In a shaky voice of fluent German, young Reem said, “I have goals like everyone else…I want to go to university.” But, she explained, she and her family are facing deportation. “It’s very unpleasant to see how others can enjoy life, and I can’t myself,” she said, “I want to study like them.”
Chancellor Merkel responded with the standard western fear of immigrants. She said if Germany allows her to stay, there would be thousands of Palestinian refugees, then thousands from “Africa” [that singular large country] who will flood into Germany. “We can’t cope with that,” she said. Young Reem crumbled into sobs and the footage of her interaction with Chancellor Merkel went viral.
Headlines and political analyses across Europe and the US spoke of Merkel’s dry response to a brave young girl, desperate for an education, for a stable life, for something other than lingering fear and uncertainty to frame her life.
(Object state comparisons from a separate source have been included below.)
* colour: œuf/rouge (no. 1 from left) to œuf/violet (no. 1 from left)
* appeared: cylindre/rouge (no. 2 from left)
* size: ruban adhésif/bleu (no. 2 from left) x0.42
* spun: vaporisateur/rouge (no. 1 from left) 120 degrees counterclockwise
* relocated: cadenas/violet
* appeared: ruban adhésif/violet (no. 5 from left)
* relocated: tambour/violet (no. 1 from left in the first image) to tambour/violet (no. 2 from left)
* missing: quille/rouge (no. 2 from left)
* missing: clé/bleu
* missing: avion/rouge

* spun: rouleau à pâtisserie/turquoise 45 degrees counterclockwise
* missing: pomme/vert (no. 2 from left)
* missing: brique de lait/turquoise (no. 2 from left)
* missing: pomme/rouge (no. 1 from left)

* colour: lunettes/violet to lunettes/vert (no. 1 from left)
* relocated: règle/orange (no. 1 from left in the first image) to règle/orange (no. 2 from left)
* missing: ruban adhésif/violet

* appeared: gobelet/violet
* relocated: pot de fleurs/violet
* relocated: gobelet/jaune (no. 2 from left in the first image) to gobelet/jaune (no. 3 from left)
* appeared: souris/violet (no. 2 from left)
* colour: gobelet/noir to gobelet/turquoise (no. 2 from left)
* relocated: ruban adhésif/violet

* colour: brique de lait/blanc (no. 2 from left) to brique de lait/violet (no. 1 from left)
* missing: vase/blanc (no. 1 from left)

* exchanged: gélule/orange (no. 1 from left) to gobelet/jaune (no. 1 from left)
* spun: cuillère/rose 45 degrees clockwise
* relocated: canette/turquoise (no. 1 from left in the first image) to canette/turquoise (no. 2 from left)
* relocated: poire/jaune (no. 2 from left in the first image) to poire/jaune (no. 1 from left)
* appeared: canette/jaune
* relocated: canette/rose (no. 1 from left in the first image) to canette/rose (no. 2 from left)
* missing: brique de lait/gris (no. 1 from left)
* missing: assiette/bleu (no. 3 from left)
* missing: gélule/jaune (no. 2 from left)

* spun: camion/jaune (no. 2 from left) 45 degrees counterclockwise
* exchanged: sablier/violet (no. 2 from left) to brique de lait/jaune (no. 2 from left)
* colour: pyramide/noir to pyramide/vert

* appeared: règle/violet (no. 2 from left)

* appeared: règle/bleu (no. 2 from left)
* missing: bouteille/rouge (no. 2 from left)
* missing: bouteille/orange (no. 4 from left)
I read at least 15 opinion pieces on the subject and most of them couched this incident in the much discussed “immigration crisis” across Western Europe. Leftist pundits decried the chancellor as heartless, insisting on Europe’s humanitarian responsibility toward the wretched of the earth. Right leaning pundits reflected Merkel’s sentiments that Europe has enough to worry about
and should not be expected to shoulder the world’s problems. Others were simply pragmatic, echoing the words of Eva Lohse, president of the German association of Cities, who cautioned, “we’re reaching the limits of our capacity.”
All these analyses missed the most important point.